One of the most negative reactions to the summit from a family advocacy group came from Patrick Trueman, director of governmental affairs for the American Family Association in Washington. He said the three-day meeting “was a farce, I believe, because the reality is that access providers to the Internet are the ones who give hard-core pornography to children. No one pointed that out, because the summit was run by America Online and other access providers.”
Trueman said Gore and Reno, “who could prosecute this but won’t, refused to say that they will enforce current law against access providers.” In Trueman’s view, “promises to give parents access blockers and to enforce part of the law don’t cut it.”

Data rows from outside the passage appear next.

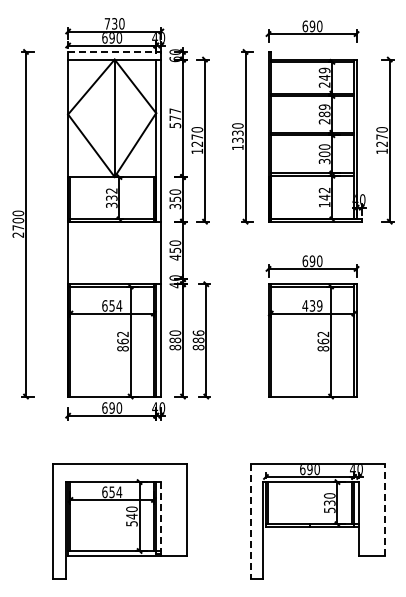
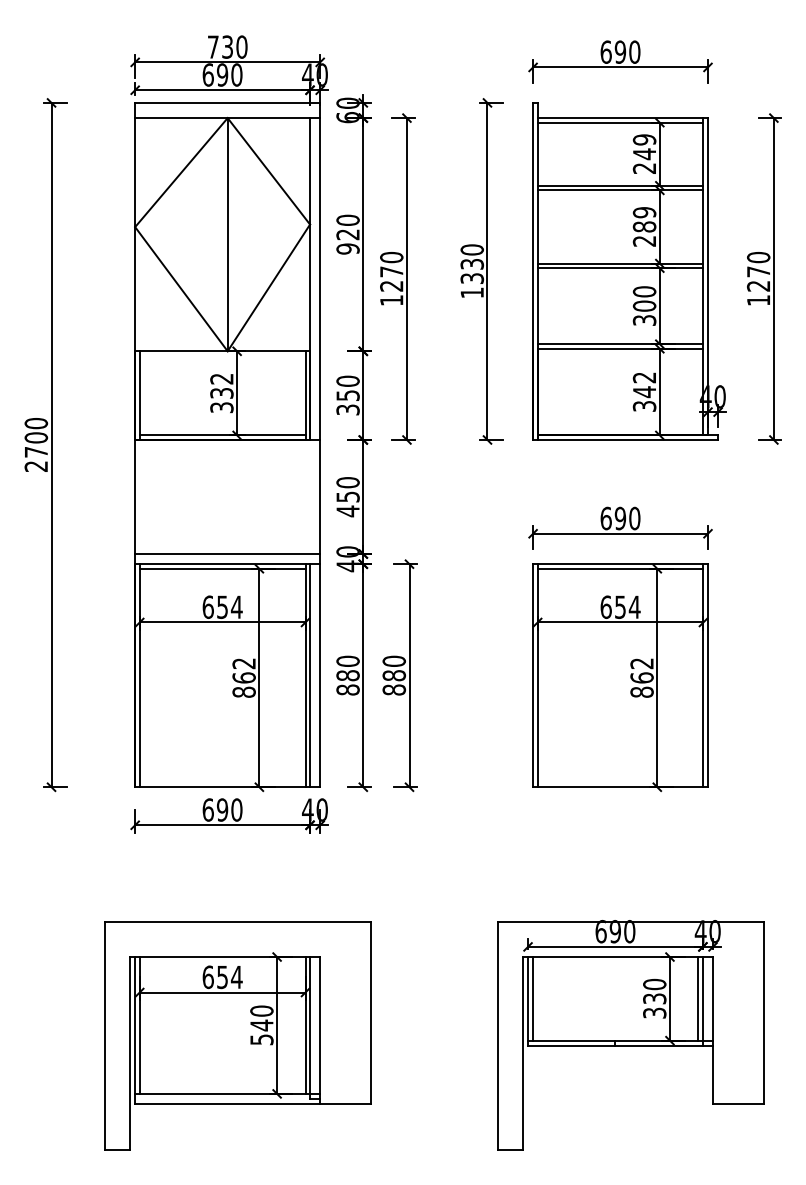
line: (114, 51) -> (227, 102), dashed -> solid
text: (175, 118) -> (348, 235), 577 -> 920
text: (324, 204) -> (644, 405), 142 -> 342
line: (114, 279) -> (227, 554), added
text: (312, 305) -> (620, 606), 439 -> 654
text: (197, 332) -> (392, 660), 886 -> 880
text: (328, 509) -> (652, 1011), 530 -> 330
line: (384, 510) -> (763, 1013), dashed -> solid
line: (161, 519) -> (320, 1031), dashed -> solid
line: (250, 522) -> (497, 1037), dashed -> solid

However, such advocates of more vigorous law enforcement against on-line pornography were criticized by Rob Boston, assistant director of communications of Americans United for Separation of Church and State in Washington.
“The Internet and the World Wide Web as a communications tool will be immune to censorship by their very nature,” he said. Boston noted aside from nationally known ISPs like America Online and Disney Online, hundreds of service providers are regional and local, and “there’s no way that all of them are going to be able to come up with censorship policies and block access to various sites.”
According to Boston, “calling for some sort of government regulation is futile on two grounds. Number one, the Supreme Court has simply struck that down (in the ruling on the Communications Decency Act), and number two, as a practical matter, it simply can’t be done, given the nature of the medium.”
But Roberts of the Family Research Council has a different view, noting, “The Supreme Court has already said that this information can be regulated (in rulings on obscenity law),” she said. Referring to a caution given by Gore in his address to the Internet summit, Roberts said prosecution of illegal obscenity is “not necessarily the heavy hand of government coming in and regulating.”
And according to Coats, “it has only been the threat of government involvement that has prompted this industry to take any steps at all.” In his Dec. 1 remarks, he said, “They say this new Communications Decency Act isn’t necessary. I say if we remove it, we will probably be right back to where we are now — a click of the mouse away from unrestrained pornography available to our children.”